Communicating with children

Guideline 1A

Use child-appropriate language, characters, stories, music and humour

Rationale:

Children learn best when communication is tailored to their specific developmental age, needs and interests. Good-quality and effective communication begins with an understanding of the basics of child development and how to best nurture this development and learning. Each age group also has specific strengths and interests that translate into the most appropriate choices in selecting storylines, characters and specific content. Fundamental to each group is the level of conceptual difficulty, with progressive age groups able to understand and requiring more complex content, contexts and forms.

Positive Example : Use child-appropriate language, characters, stories, music and humour


Sisimpur (Bangladesh)*  This is a co-production of the television series Sesame Street aimed at young children. It emphasizes hopeful, age-appropriate situations and solutions to everyday problems. The series avoids gender and disability stereotyping; portrays nurturing caregivers and adults and shows children and young people actively engaged in issues of importance to them. The series includes live action sequences written, filmed and produced by young Bangladeshi youth(2) .

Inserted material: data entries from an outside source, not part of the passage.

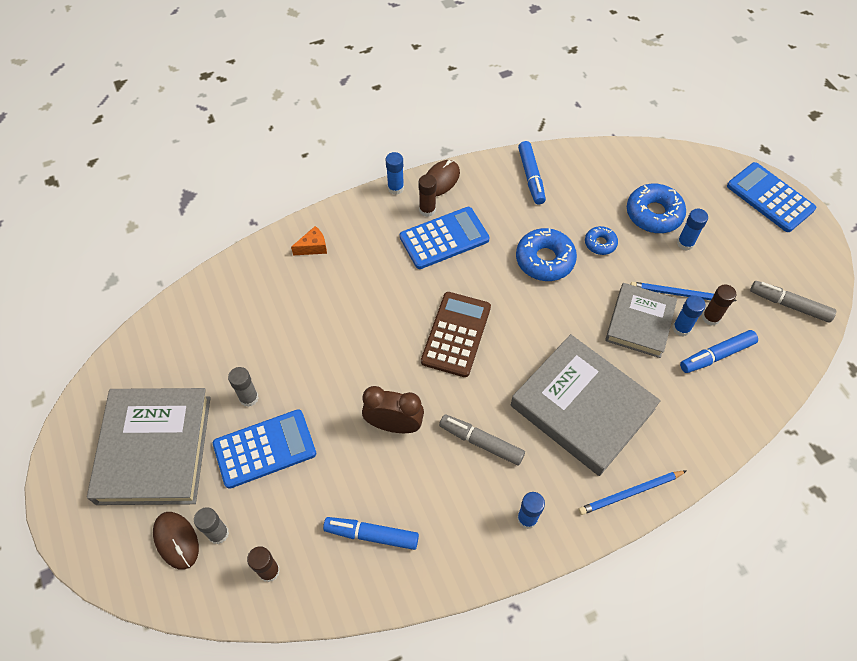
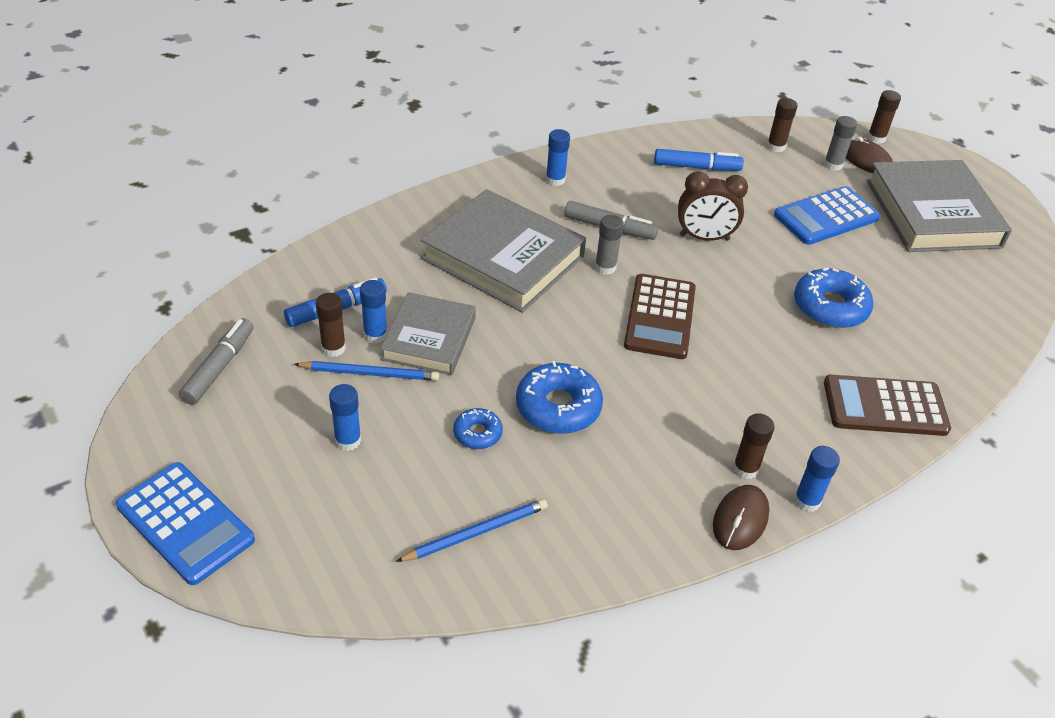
camera: 170 degrees right, 15 degrees down
(142, 584) = (876, 138): none -> brown glue stick
(249, 398) = (867, 253): grey glue stick -> grey glue stick (605, 267)
(313, 247) = (885, 407): orange cheese -> brown calculator
(444, 238) = (708, 428): blue calculator -> none
(531, 177) = (592, 534): blue marker -> none
(630, 493) = (454, 198): blue pencil -> blue pencil (476, 532)
(654, 214) = (390, 483): blue donut -> blue donut (830, 307)
(789, 305) = (219, 367): grey marker -> grey marker turned 90 degrees counterclockwise

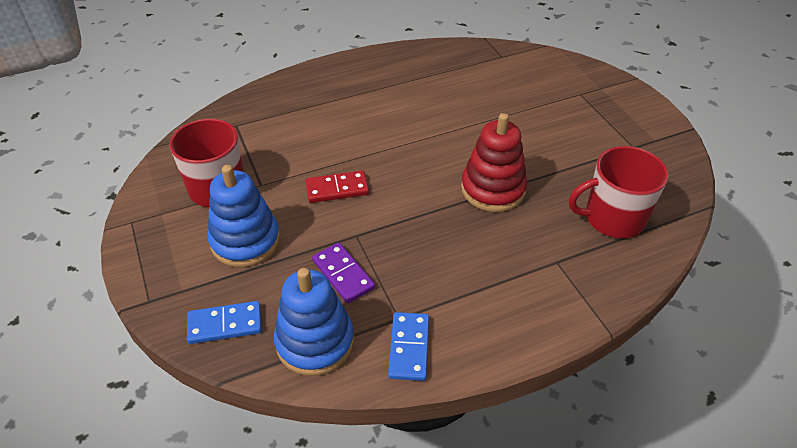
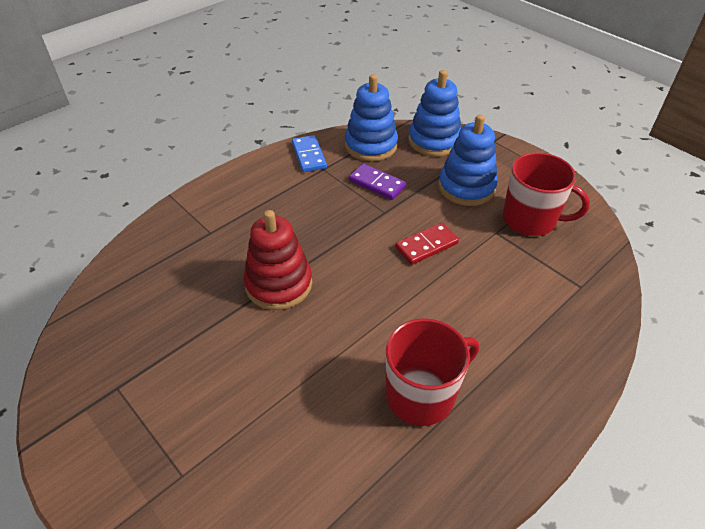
camera: 160 degrees right, 0 degrees up
(225, 324) = (434, 141): blue domino -> blue stacking toy
(613, 218) = (155, 284): red mug -> red mug (421, 394)

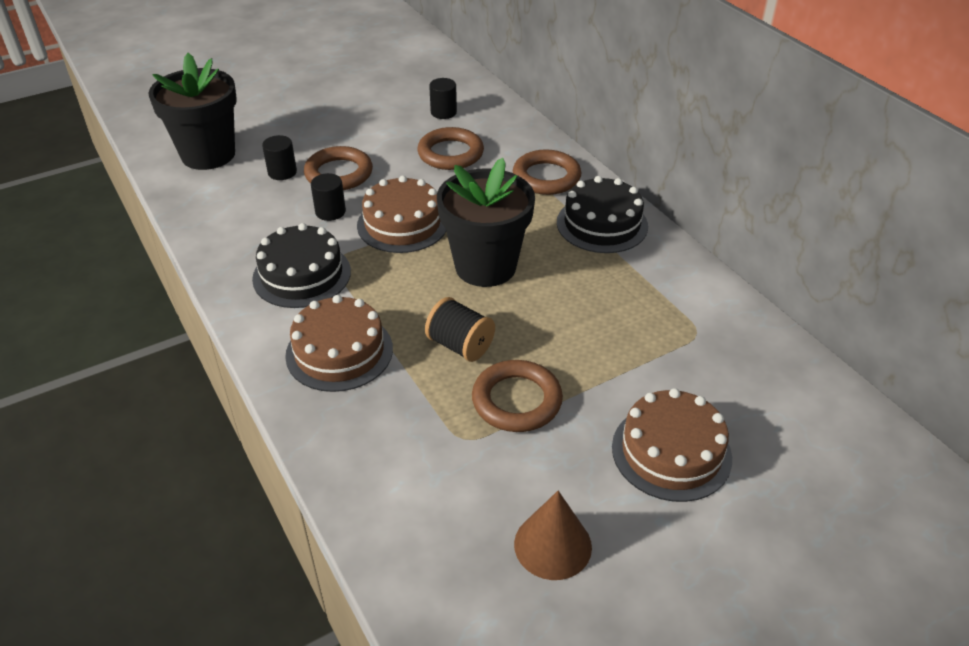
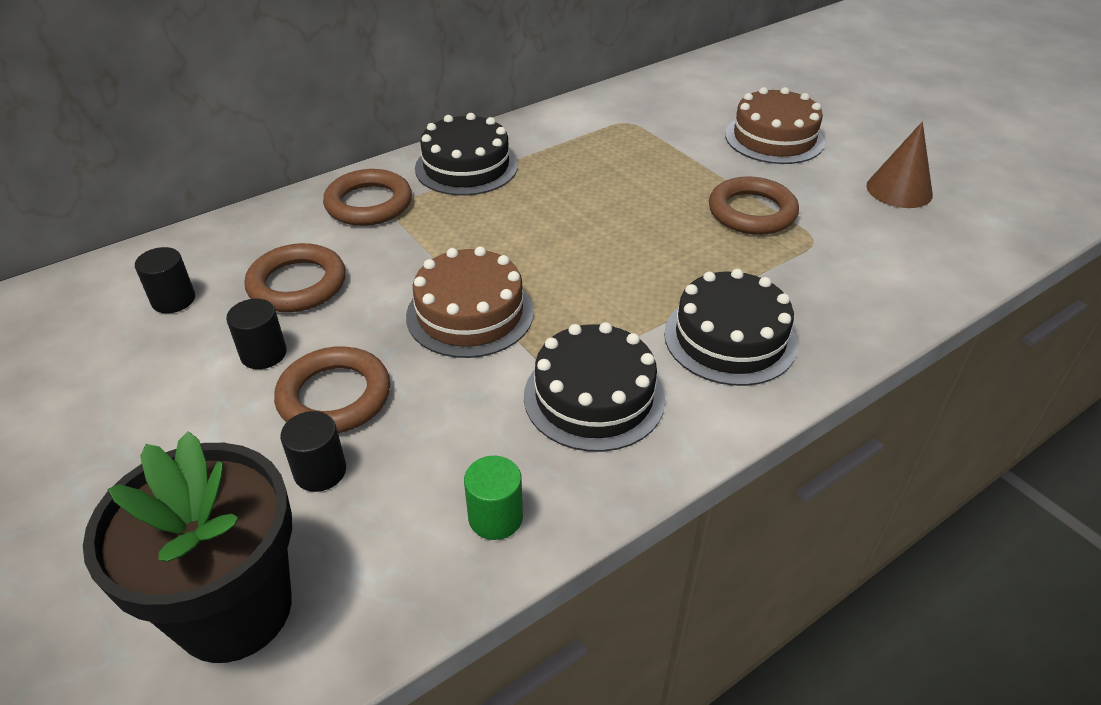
camera: 95 degrees left, 0 degrees up
(223, 231) = (495, 517): none -> green cylinder
(330, 212) = (441, 390): black cylinder -> black cylinder (263, 354)
(339, 352) = (730, 338): brown cake -> black cake
(460, 345) = (688, 250): black spool -> none
(485, 266) = (552, 240): black flower pot -> none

 Turning Theory into Practice

This guideline can be translated into communication in many ways:

  • For children from birth through 6 years, using simple language with descriptive and sensory words, repetition, rhythm and song, as well as animal and human characters
  • For children from birth through 6 years, using rhymes, riddles, tongue twisters and simple jokes to make content as appealing as possible
  • For children 7 through 10 years, using stories about friendships, new skills or talents, daily occurrences that are opportunities for growth as well as testing one’s values and critical thinking skills
  • For adolescents 11 through 14 years, using positive role models with high moral standards, stories about balancing the influence of family/friends/media, non-pedagogical formats and guidance in helping channel the need for experimentation and independence into healthy life choices
  • For all groups, producing communication that invites children to see, imagine, hear and create
    things that they would not have thought about previously

 

 

 Guideline 1A  Guideline 1B  Guideline 1C

 

2. Sisimpur’s Reach and Educational Impact: Evidence from a National Longitudinal Survey of a Sesame Street Project in Bangladesh. Sesame Workshop February 2009.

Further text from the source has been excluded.